I have mixed memories of summer camp. On the one hand, I did get to get away from my insane mother for a few weeks. I remember finding a field full of beautiful, tiny, wild strawberries and going back every day during free time to pick them and eat them. Later there were blackberries. I got to go horseback riding, camp out in a tent and do neat-o arts and crafts projects, things I never got to do at home. Then I went to a different camp at age 12 and ended up with a lake full of leeches and a cabin full of hateful girls. There is nothing more evil than a 12yr old girl who decides the route to popularity is to humiliate you publicly. I wrote a letter home saying, "If you've ever loved me, you will come and get me Right Now." Of course they didn't come. I still have a deathly fear of leeches and another thing to add to the list entitled, "Reasons Why I Hate My Mother". Having said all that, I still think I'll send my daughters to summer camp if they want to go. Sometimes pain is character building, and sometimes it's nice to go somewhere where they don't already know you. Everyone should get to reinvent themselves at least once before the end of High School.

7/31/2008 9:29 PM  
Anonymous Anonymous said...

lol, Great post. Sounds like that old simpsons episode where they go to Camp Krusty.
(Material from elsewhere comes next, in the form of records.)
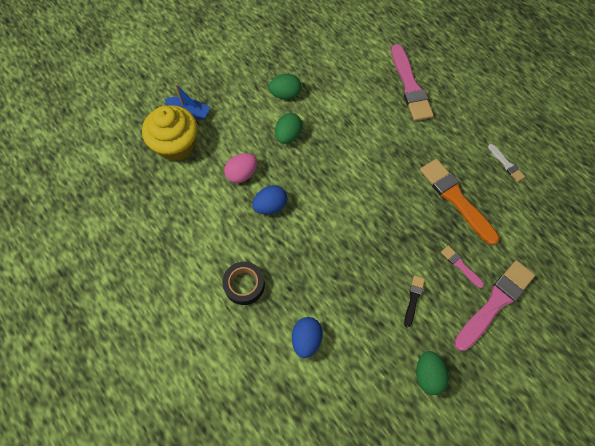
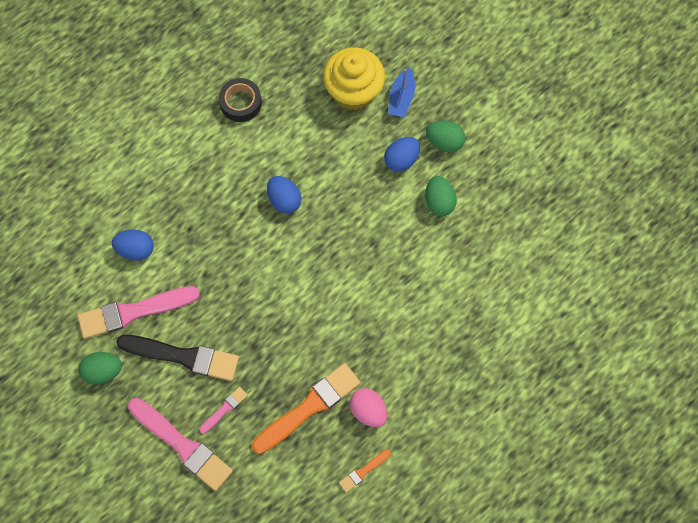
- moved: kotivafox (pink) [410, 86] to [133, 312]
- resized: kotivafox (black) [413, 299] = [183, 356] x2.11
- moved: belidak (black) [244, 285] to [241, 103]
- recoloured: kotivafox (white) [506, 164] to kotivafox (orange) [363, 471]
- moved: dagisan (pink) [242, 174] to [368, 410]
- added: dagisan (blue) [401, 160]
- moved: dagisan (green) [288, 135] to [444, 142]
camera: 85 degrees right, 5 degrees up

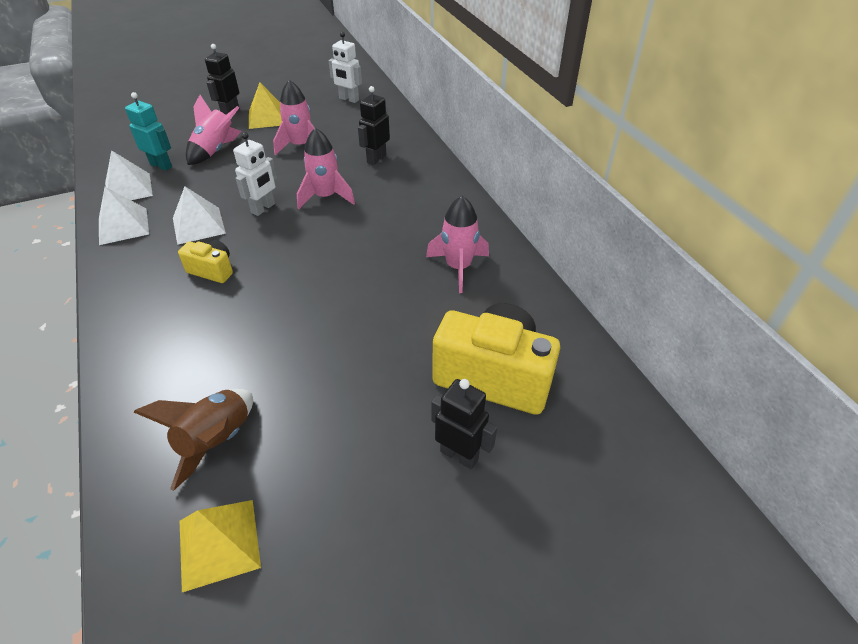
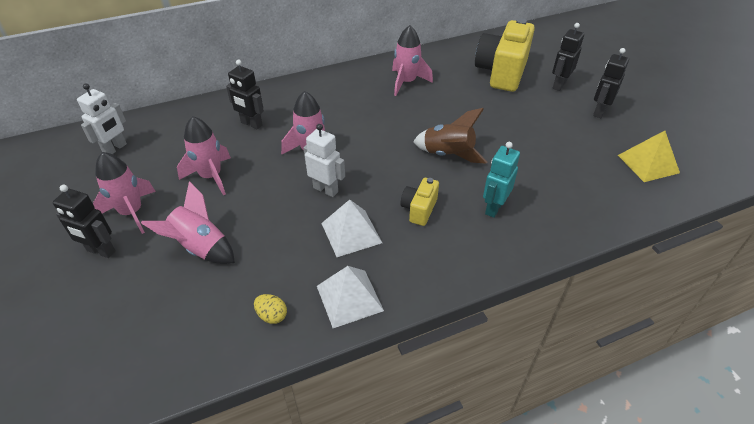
- replaced: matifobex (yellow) [267, 118] to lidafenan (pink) [132, 212]
- replaced: matifobex (white) [128, 189] to dagisan (yellow) [272, 315]
- moved: lidafenan (brown) [216, 441] to [448, 155]
- moved: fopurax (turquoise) [161, 165] to [493, 208]
- added: fopurax (black) [599, 111]
camera: 90 degrees left, 0 degrees up

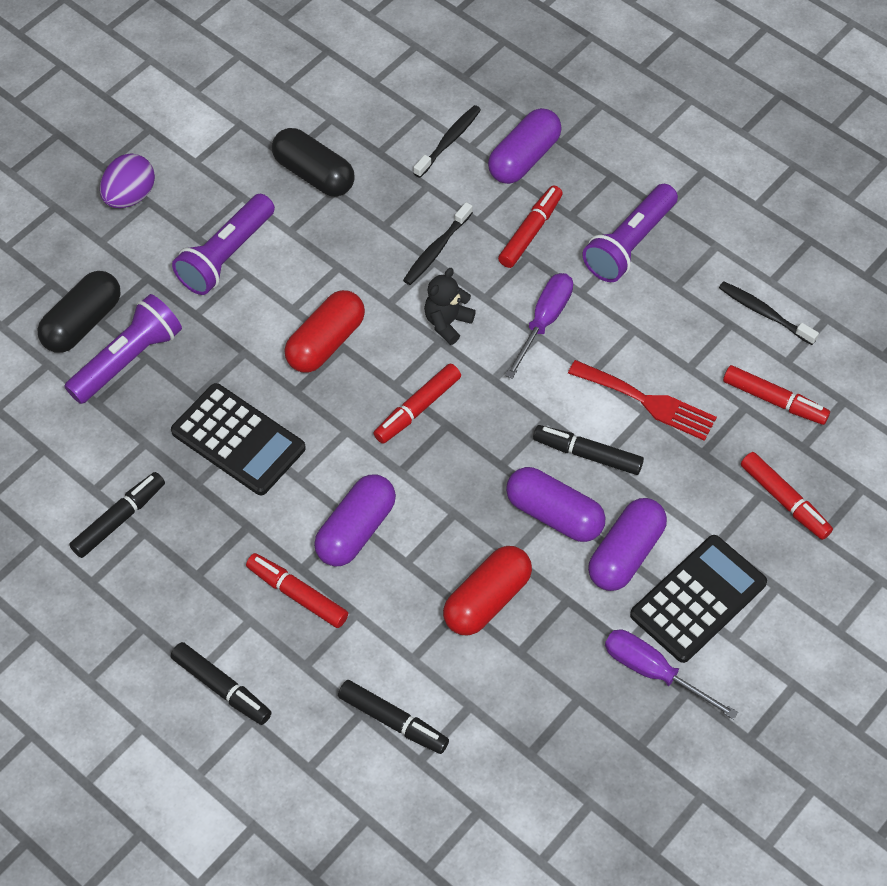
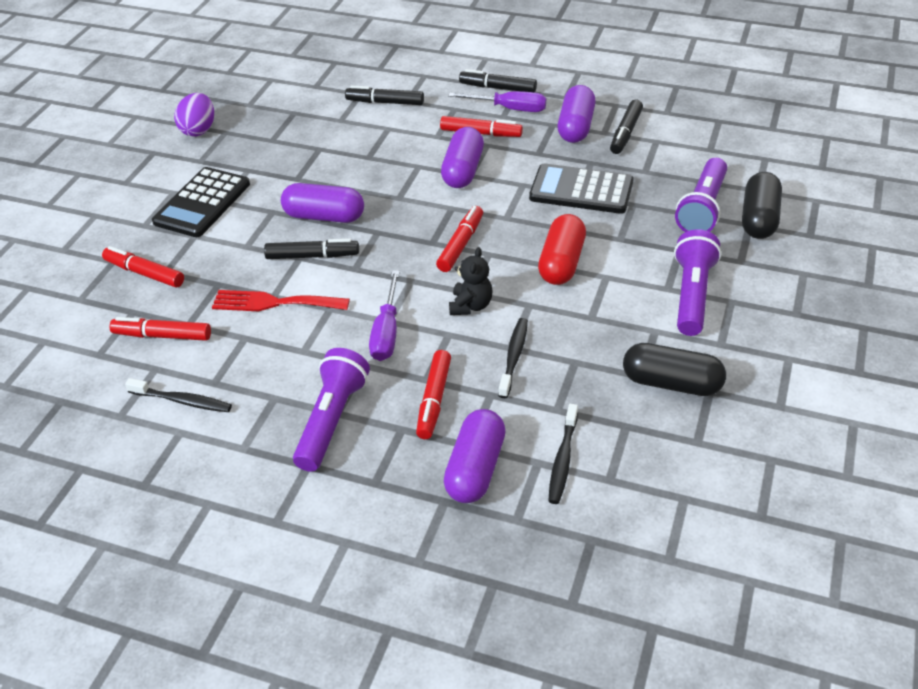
- moved: dagisan (purple) [130, 196] to [199, 130]
- moved: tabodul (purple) [653, 672] to [509, 109]
- moved: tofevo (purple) [625, 554] to [576, 127]
- removed: tofevo (red) [487, 600]
camera: 160 degrees right, 15 degrees down

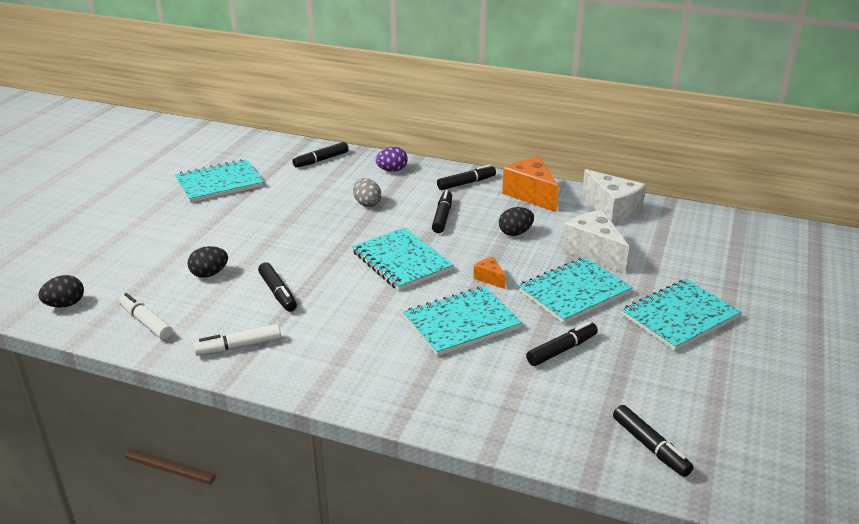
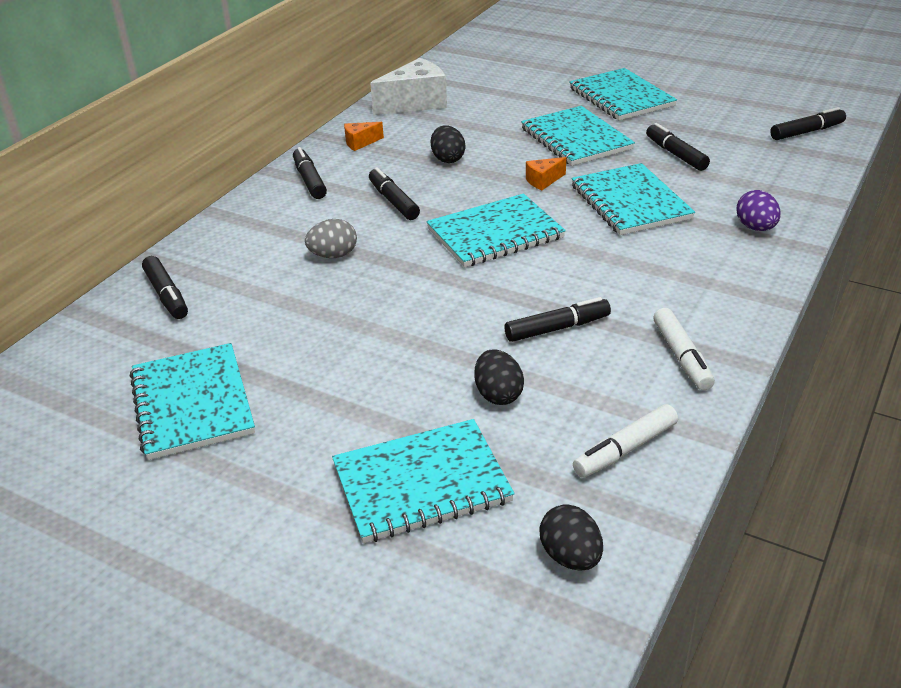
- added: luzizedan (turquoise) [421, 483]
- resized: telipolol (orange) [530, 195] = [360, 143] x0.49
- turned: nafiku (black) [442, 217] = [393, 201] 45 degrees clockwise
- moved: dagisan (purple) [392, 170] to [755, 228]
- removed: telipolol (white) [593, 252]
camera: 80 degrees left, 5 degrees up

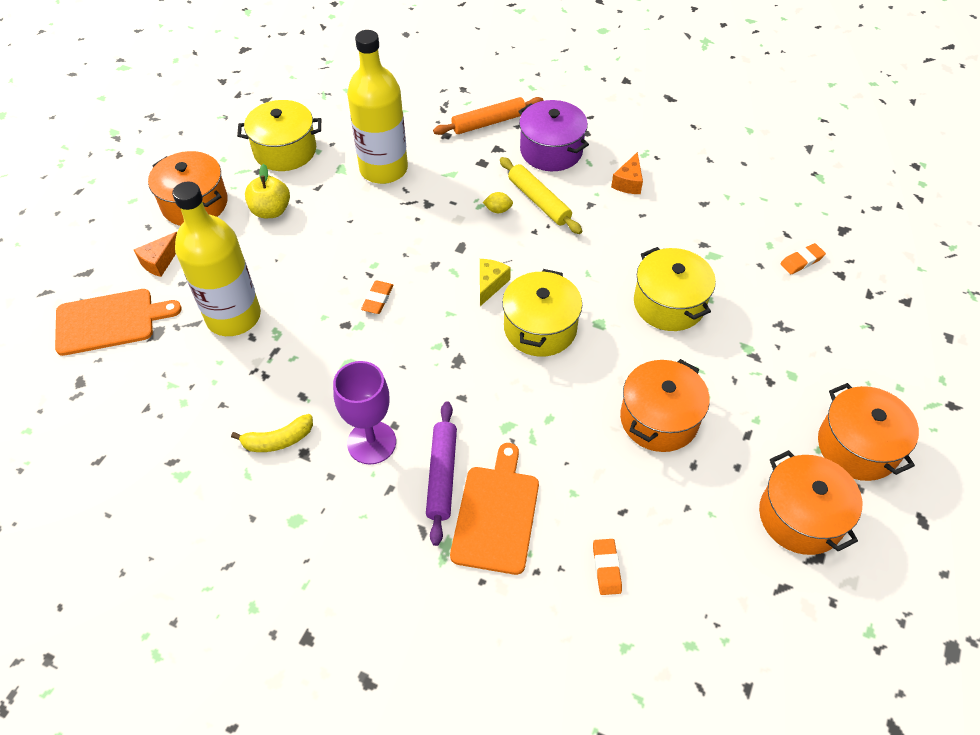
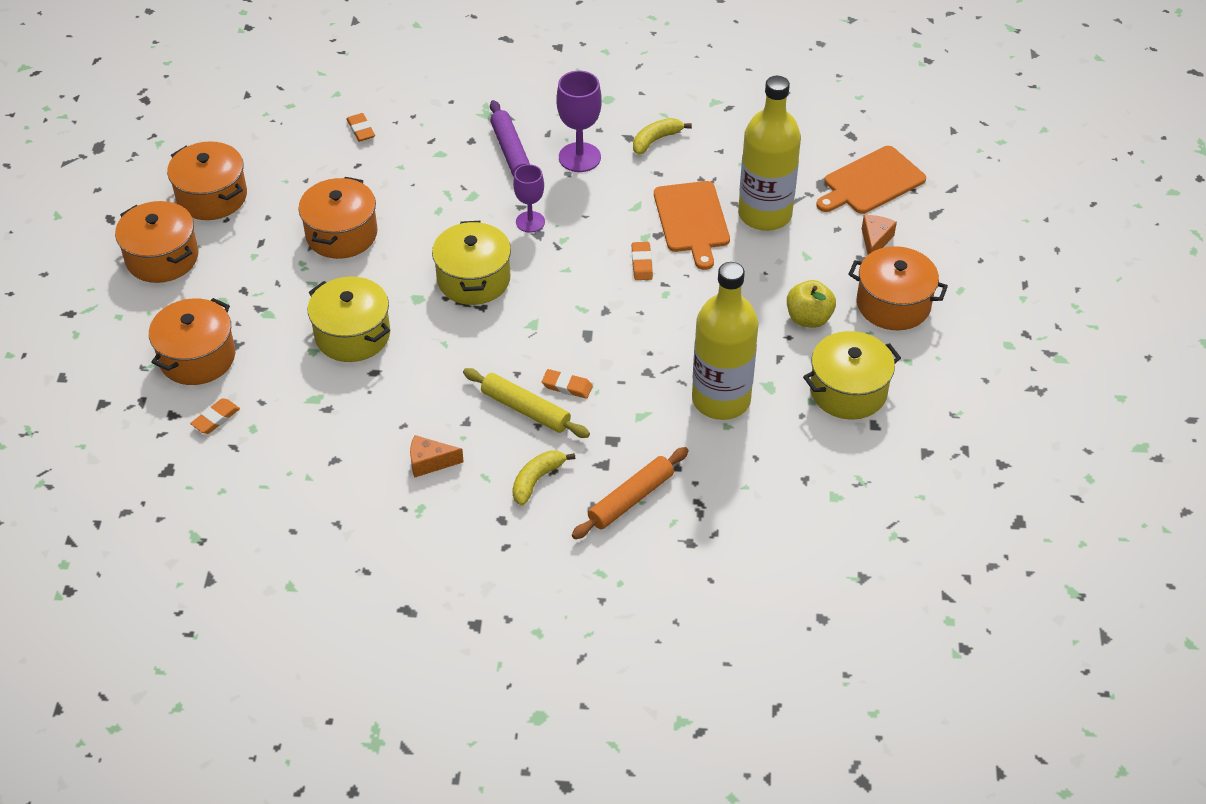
- added:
And that anonymous post calling u a spoiled a-hole was probably from your mom. Jk.

7/31/2008 10:25 PM  
Anonymous Anonymous said...

Are you in any of these pics, Todd??
http://www.mahoge.com/html/636.html

8/01/2008 5:28 PM  
Anonymous Tiger Wills said...

Is it me or are all kids more stupider than ever?

8/01/2008 7:11 PM  
Anonymous Anonymous said...

No moreso than people who say "more stupider" I imagine.

8/03/2008 3:20 PM  
Anonymous Kay said...

You should write a book I would read it.

8/04/2008 7:26 AM  
Anonymous Rich Klein said...

Todd...you sound like a whiny kid who can't appreciate what the camp experience is supposed to be about. Many of us are proud to say that after 30 and 40+ years, some of our best friends in life came from Ma-Ho-Ge. That includes a few people who met at Ma-Ho-Ge and later married. Whether you like it or not, Todd, Ma-Ho-Ge's spirit and our collective memories -- online and off -- will long outlast your cheap shot at a great camp.

8/23/2008 3:51 PM  
Anonymous worthy said...

I attended Camp Ma-Ho-Ge for four weeks in, hold on Sonny, 1956. Yet, just yesterday I was retelling my 7-year old son about my one-mile swim back and forth across Silver Lake. (Looking now at the Lake, I think that was a generous measurement!) I have only good memories of my time there. Except for all the mosquitoes--before DEET. It's too bad the camp didn't agree with you.